The game’s aesthetic quality compares directly to arcade games from the ’80s such as Space Invaders, but is recontextualized through the act of destroying iconic figures like Che Guevara, José Marti and Vladimir Lenin.


From Play and Learn 2.0 (Juega y Aprende) by Rodolfo Peraza

From Play and Learn 2.0 (Juega y Aprende) by Rodolfo Peraza

The Falling Man, an eight minute and fifty second video loop by Rewell Atunaga, presents the perspective of a man falling from one of the Twin Towers on September 11. The constant change in perspective as the man spirals downward is a disorienting virtual experience and confronts the audience with technology’s dissociative elements and its potential to cause personal disconnect through platforms like social media.

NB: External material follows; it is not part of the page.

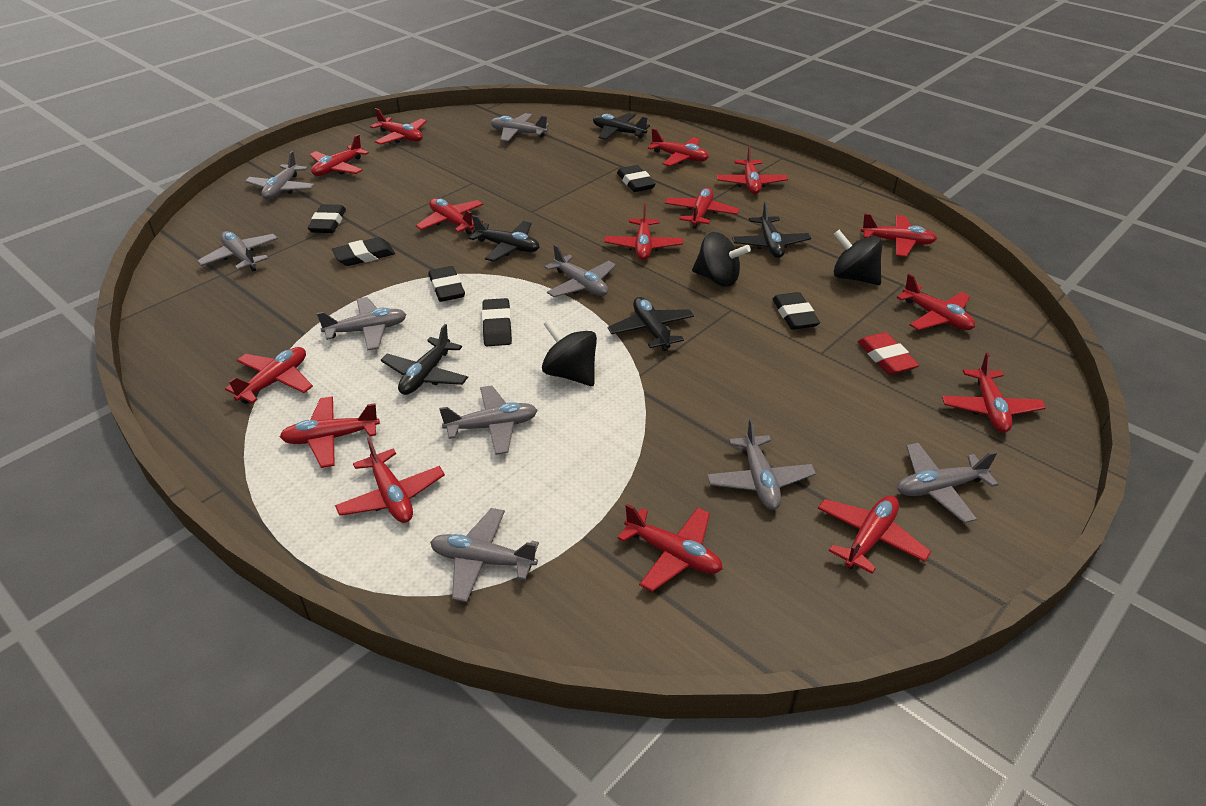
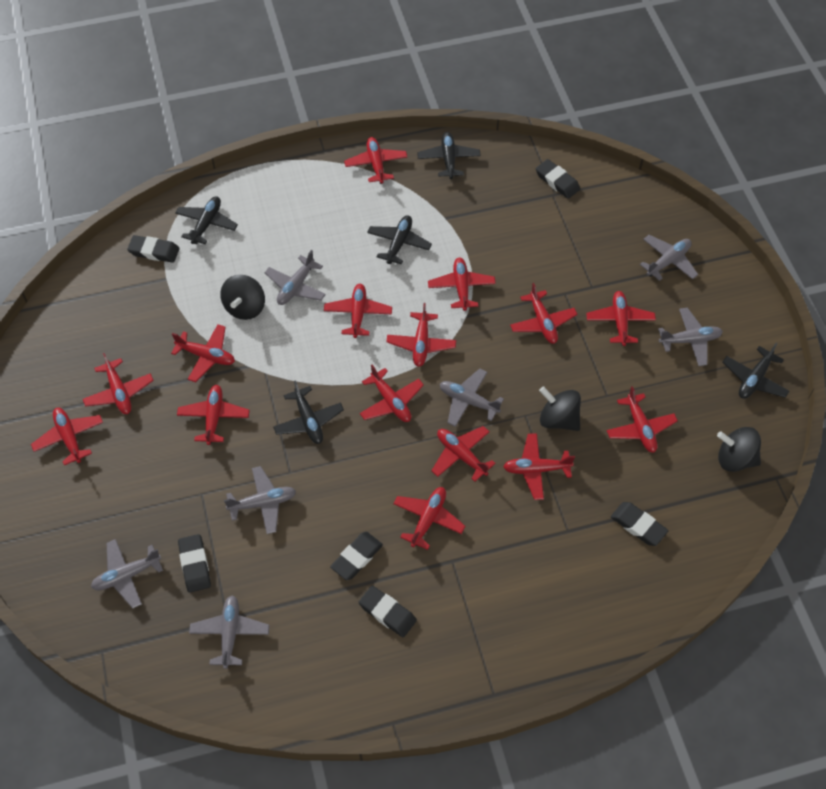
grey plane: 9 -> 7
red eraser: 1 -> 0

The video installation by Celia González Álvarez and Yunior Aguiar Perdomo, faceloop, uses the logic of Facebook’s networking function and applies it to real-time human contact. During their residency in Scotland, the artists met and were introduced to people around the town. Along the way the artists documented where each person lived and used this data to visualize their encounters. A web of these interactions was projected in the gallery and began with one point of origin, but as the artists continued to network, multiple lines continued to further travel outward. Surrounding the dense map were photos of the people the artists met as they continued to make acquaintances.

Susana Pilar Delahante Matienzo explores the difference between physical presence and virtual presence in her interactive piece Mirror of Patience. During the limited periods when the artist had access to the internet she was present in the gallery through a video projection where she played patty cake with the audience and even started conversation with the viewers.

Variations on these themes are explored throughout the other works in the gallery space. Ultimately, there is a sense of isolation emanating from those interactive works as they address issues of virtual and physical presence, as well as the individual’s relationship with technology.

Munsell remarked that a type of “double critique” occurs within the gallery space, where it is “not just a critique of scarcity or lack of access to technologies,” but also comments on the functioning of the technology itself by “reflecting on local situations” and then “projecting their interpretations of technology” outward.

Although at least half of the Cuban artists featured in the show now live abroad, their work continues to focus on genuine overcoming of physical isolation. Through their digitally interactive works, they have managed to connect with an audience living in a remote national, social and political context. As international relationships with Cuba change, the artistic process and concerns of the Cuban Virtualities artists might experience their own revolution.